O grande problema é que as teorias científicas em psicologia e psiquiatria não são percebidas como um entendimento possível sobre os fenômenos psicológicos, mas são entendidas como verdades inquestionáveis. Além disso, não se questiona seu vínculo com a cultura e a economia de uma época. Por isso, grande parte dos psicólogos e psiquiatras apenas seguem as teorias, sem questionar seus fundamentos e embasamentos, sem problematizar ou questionar suas verdades.

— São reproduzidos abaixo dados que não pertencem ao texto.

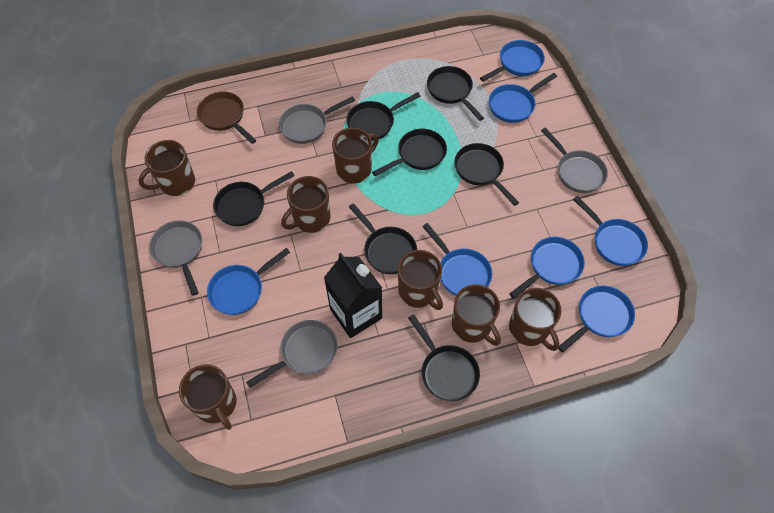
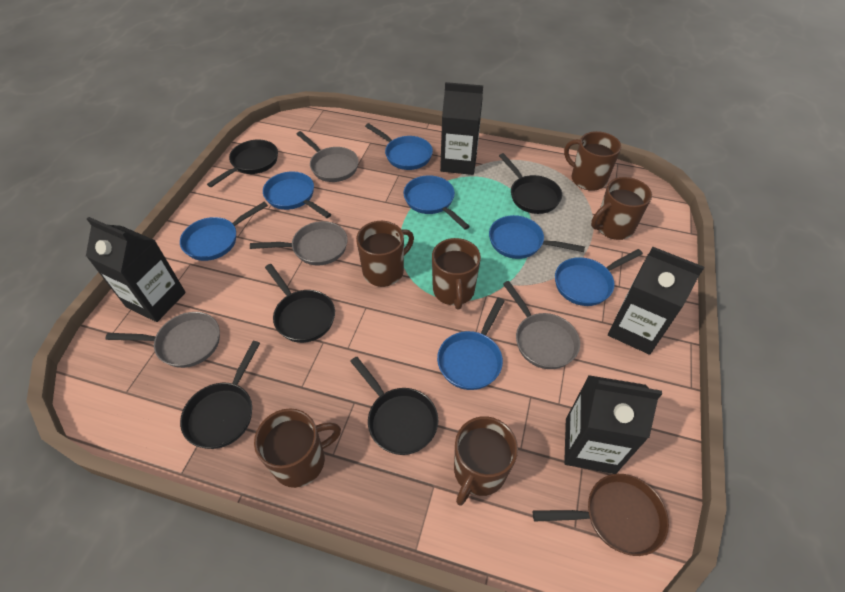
black carton: 1 -> 4
black pan: 7 -> 5
brown mug: 7 -> 6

"É interessante notar que nossas construções ideais de saúde e de normalidade em geral abrigam valores morais da cultura dominante da sociedade; por serem dominantes, instalaram-se na ciência e na profissão como referência para o comportamento e as formas de ser dos sujeitos. O problema maior está em que não temos assumido essa adesão. Temos apontado esses valores e referências como naturais do homem; como universais. Desta forma, trabalhamos para manter os valores dominantes e para justificá-los como a única possibilidade de estar no mundo. O diferente passa a ser combatido; visto como crise, como desajuste ou desequilíbrio; passa a ser 'tratado', com a finalidade do retorno à condição saudável e natural do homem. A Psicologia torna-se assim uma profissão conservadora que trabalha para impedir o surgimento do novo."

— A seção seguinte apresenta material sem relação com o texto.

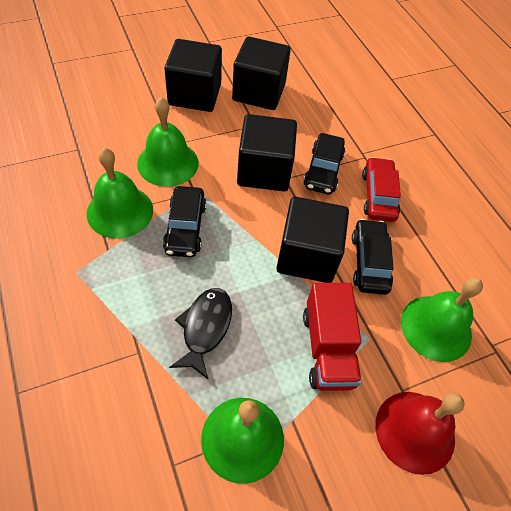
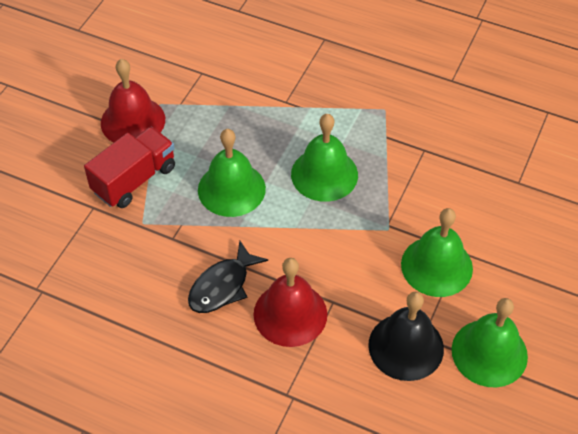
black bell: 0 -> 1
black car: 3 -> 0
black cube: 4 -> 0
red bell: 1 -> 2
red car: 1 -> 0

(Ana Bock, em 'Psicologia Sócio-Histórica')
Ao fazer uma revisão da história da psicologia, constatamos em sua trajetória o intuito de ajustar os sujeitos a uma norma e a um modelo de sociedade específica. O início da psicologia científica é marcado pela tendência positivista, que utiliza o método das ciências naturais para o estudo do ser humano, buscando melhor explicar o funcionamento humano, para melhor manipular e controlar as pessoas.
Nas sociedades industrializadas, as noções de "normal" e "patológico" foram estabelecidas com base na capacidade produtiva de cada pessoa, ou por sua adesão a um modelo "adequado" de vida, moral e vigente. A finalidade da psicologia e da psiquiatria, em seu início, era eliminar as diferenças, as anormalidades e evitar a improdutividade, utilizando como ferramentas métodos e embasamentos "científicos".
"O importante é lembrar que aquele que estuda e aquele que faz a psicologia não podem, de modo algum, ser meros autômatos. É necessário questionar-se a todo momento, para que não se torne alienado, ele também, da realidade. (....) Infelizmente, à grande maioria dos que se dedicam à psicologia, falta, quase sempre, visão histórica da realidade."
(Teles, em 'O que é psicologia')
Por isso, acredito ser urgente colocarmos em questão os saberes psicológicos e psiquiátricos, não aceitando como verdadeiros e acabados, mas enquanto uma leitura momentânea e específica da realidade, dos comportamentos, das emoções e dos processos mentais. Deste modo, ampliamos o entendimento de que há outras perspectivas e leituras possíveis para se compreender a psiquê, o funcionamento humano, o sofrimento emocional e seu cuidado.
Referências:
BOCK, Ana; GONÇALVES, M. Graça M.; FURTADO, Odair (orgs.). Psicologia Sócio-Histórica: uma perspectiva crítica em psicologia. São Paulo: Cortez, 2001.
FOUCAULT, Michel. História da Loucura: na Idade Clássica. Trad.: José Teixeira Coelho Neto. 11 ed. São Paulo: Perspectiva, 2017.
MACHADO, Roberto. Foucault, a Ciência e o Saber. Rio de Janeiro: Zahar, 2006.
TELES, Maria Luiza. O que é Psicologia. São Paulo: Brasiliense, 1989.